医学生教育への取り組み

医学部を有する大学として、医学生への教育も当科の果たす大切な使命のひとつです。変わりつつある医学教育、医師国家試験制度の改革のなかで、変遷に沿う学生教育の向上に取り組んでいます。

4年生、5年生を対象とした臨床実習(Bed Side Learning, BSL)では、呼吸器内科医としての実地診療スキルの向上、国際的に活躍できる医師の育成を目指した医学英語の向上、学生時代から研究活動の環境に触れること、などについて取り組んでいます。
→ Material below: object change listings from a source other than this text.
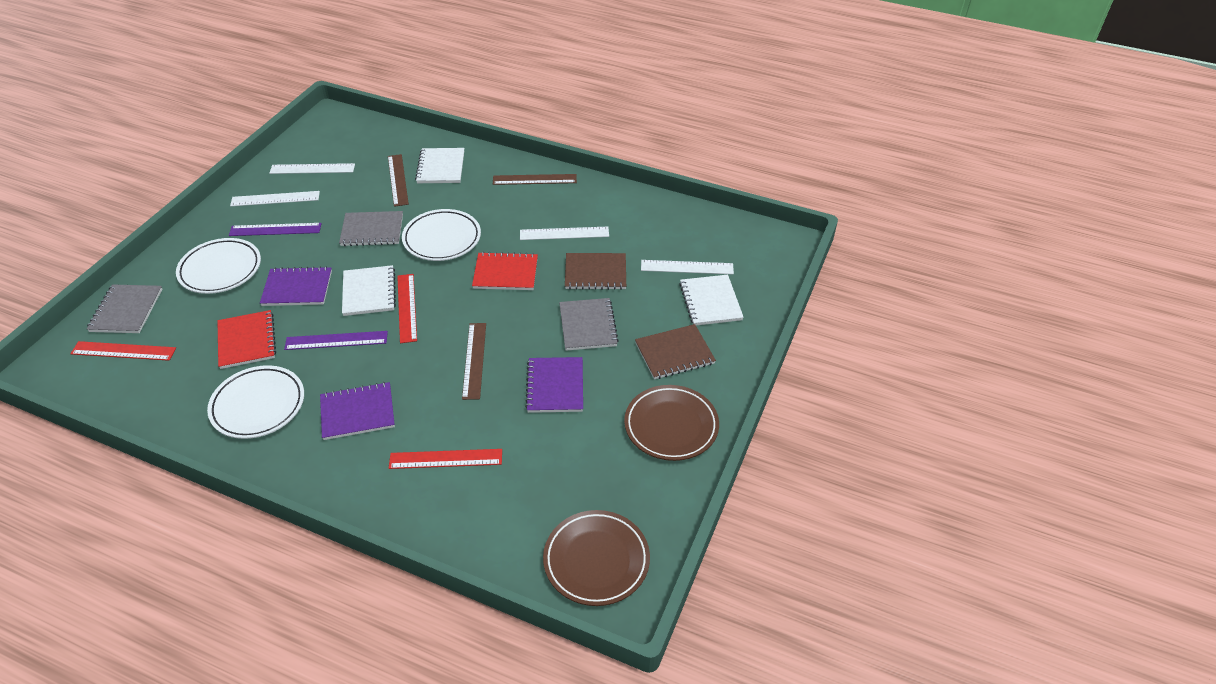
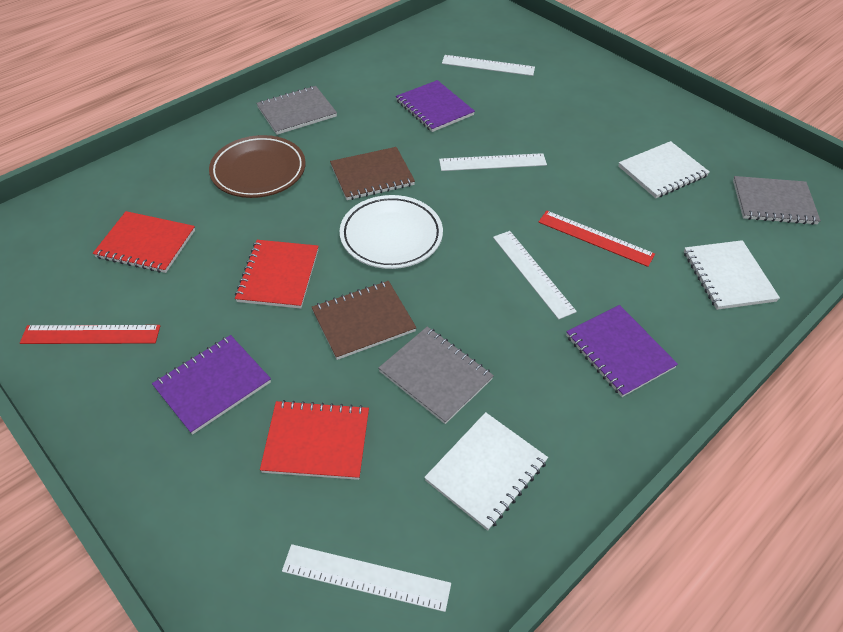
brown plate: 2 -> 1
brown ruler: 3 -> 0
purple ruler: 2 -> 0
red notebook: 2 -> 3
red ruler: 3 -> 2
white plate: 3 -> 1

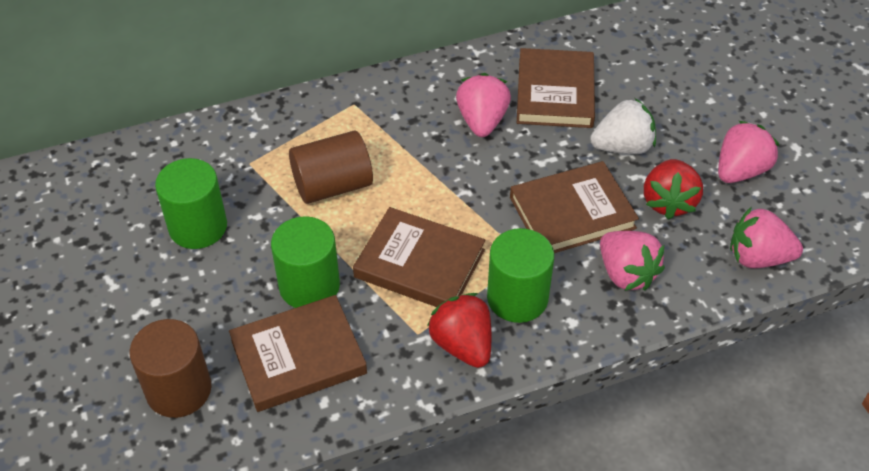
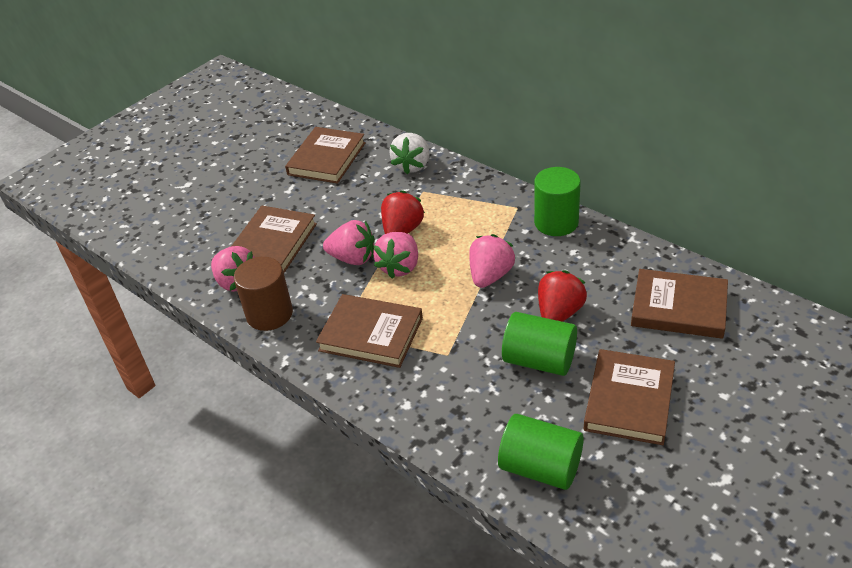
brown book: 4 -> 5
brown cylinder: 2 -> 1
診療スキルの向上については、病棟患者の診療に日々積極的に参加し、指導医とともに行動することを原則とし、診察技法の指導、簡易版臨床能力評価表(mini-CEX)も必ず指導医より実施しています。また実習中には学生にひとりずつ、ガイドラインや教科書などの学習ツールを含んだタブレットを貸し出し、実習期間中の自習時間の有効な活用を目指しています。教育、BSLを通じた医学英語学習にも力を入れています。医学生が英語で書いた受持ち患者さんのまとめは、指導医チェック、ネイティブチェックの2段階のチェックを行い、受持ち患者さんを通じた診療体験の学びを正しい質の高い英語でまとめられるような教育を目指しています。短期の海外からの医学生の見学実習も積極的に受け入れています。医局員は英語でのクルズスを実施する一方で、海外からの実習生には自国の医学教育、医療について医局員の前でプレゼンテーションをしてもらい相互のコミュニケーションがはかれることを目指しています。実習プログラムの中に、当科の研究室案内の時間を設け、指導医からの研究施設の紹介を行っています。より興味を示した学生には、実習期間後も呼吸器内科関連の学内、学外の研究会や、年次学会への参加を案内したり、ときには学生自身で発表する指導も積極的に指導しています。